Initial Award: An initial, one-time stock option award (the “Initial Award”) to purchase shares of the Company’s common stock, with a Value of $80,000, to be granted to each new Outside Director upon his or her election to the Board of Directors, which shall vest in equal monthly installments over three years from the date of grant, provided, however, that all vesting shall cease if the director ceases to have a Service Relationship, unless the Board of Directors determines that the circumstances warrant continuation of vesting. Initial Awards shall expire ten years from the date of grant, and shall have a per share exercise price equal to the Fair Market Value of the Company’s common stock on the date of grant.

 

Annual Award: On each date of each Annual Meeting of Stockholders of the Company (the “Annual Meeting”), each continuing Outside Director, other than a director who was granted an Initial Award on or after January 1 in the calendar year of such Annual Meeting, will receive an annual stock option award (the “Annual Award”) to purchase shares of the Company’s common stock, with a Value of $40,000, which shall vest in full upon the earlier of: (i) the first anniversary of the date of grant, or (ii) the date of the next Annual Meeting (the “Vesting Date”); provided, however, that all vesting shall cease if the director ceases to have a Service Relationship prior to

 

 

2


the Vesting Date, unless the Board of Directors determines that the circumstances warrant continuation of vesting. Annual Awards shall expire ten years from the date of grant, and shall have a per share exercise price equal to the Fair Market Value of the Company’s common stock on the date of grant.

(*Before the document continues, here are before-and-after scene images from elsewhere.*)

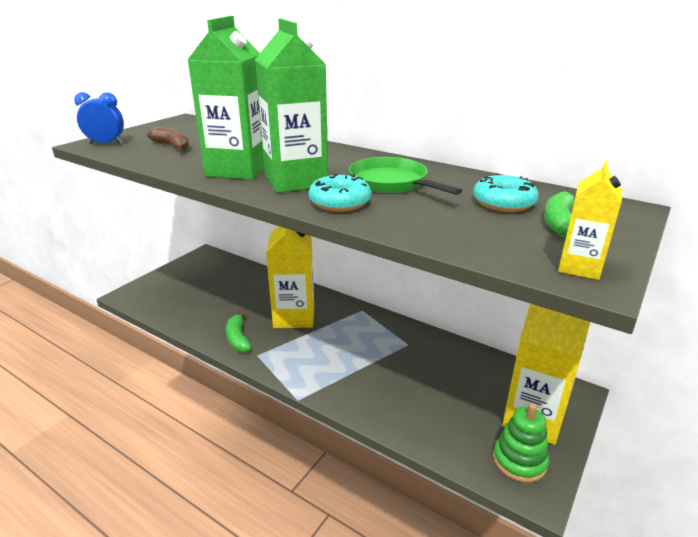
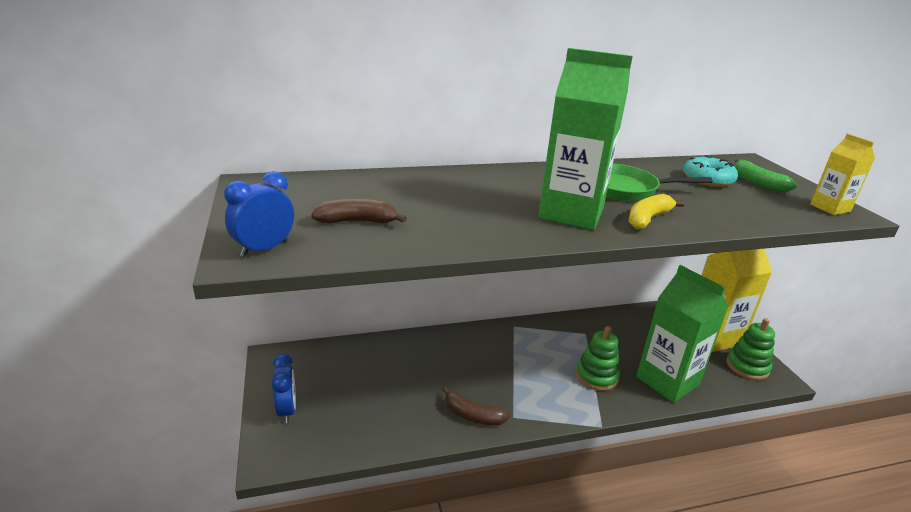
camera: 50 degrees left, 0 degrees up
(167, 280) = (287, 410): none -> blue clock
(238, 170) = (501, 222): green carton -> green carton (667, 381)
(238, 338) = (473, 415): green banana -> brown banana
(294, 316) = (478, 364): yellow carton -> none
(340, 202) = (648, 219): turquoise donut -> yellow banana
(357, 372) = (596, 376): none -> green stacking toy

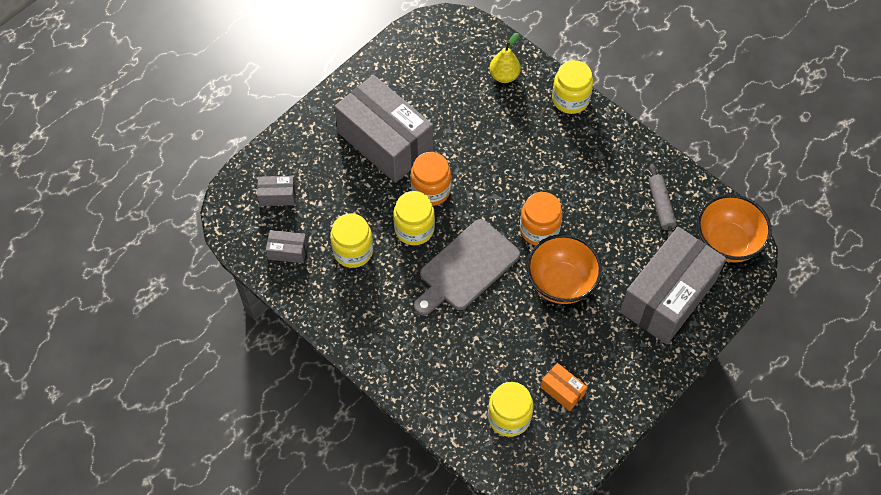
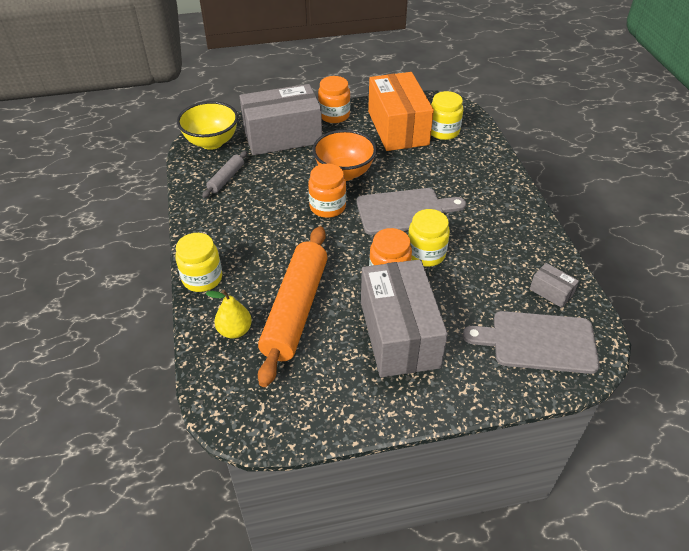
camera: 145 degrees left, 15 degrees down
(277, 196) = (538, 342): grey box -> grey cutting board
(353, 251) = (490, 264): yellow jar -> none
(476, 116) = (296, 310): none -> orange rolling pin
(562, 390) = (398, 128): orange box -> orange box, size x2.44
(647, 367) = (334, 115): none -> orange jar
(726, 242) = (211, 142): orange bowl -> yellow bowl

All Annual Grants to Outside Directors pursuant to this Policy will be automatic and nondiscretionary.

 

Sale Event Acceleration: All outstanding Retainer Awards, Initial Awards and Annual Awards held by an Outside Director shall become fully vested and exercisable upon a Sale Event (as defined in the 2021 Plan).

 

Expenses

 

Subject to the Company’s Travel and Expense Guidelines as then in effect, the Company will reimburse all reasonable out-of-pocket expenses incurred by non-employee directors in attending meetings of the Board of Directors or any committee thereof.

 

Maximum Annual Compensation

 

The aggregate amount of compensation, including both equity compensation and cash compensation, paid by the Company to any Outside Director in a calendar year for services as an Outside Director shall not exceed $1,000,000; provided, however, that such amount shall be

$1,250,000 for the calendar year in which the applicable Outside Director is initially elected or appointed to the Board of Directors (or such other limits as may be set forth in Section 3(b) of the 2021 Plan or any similar provision of a successor plan). For this purpose, the “amount” of equity compensation paid in a calendar year shall be determined based on the grant date fair value thereof, as determined in accordance with FASB ASC Topic 718 or its successor provision, but excluding the impact of estimated forfeitures related to service-based vesting conditions.

 

Additional Compensation

 

Subject to the director compensation limits set forth above and applicable law, the Board shall have the discretion to provide compensation to Outside Directors in addition to the compensation set forth in this Policy.

 

Revision History:

 

Adopted November 16, 2021, subject to effectiveness of the Company’s Registration Statement on Form S-1 for its initial public offering.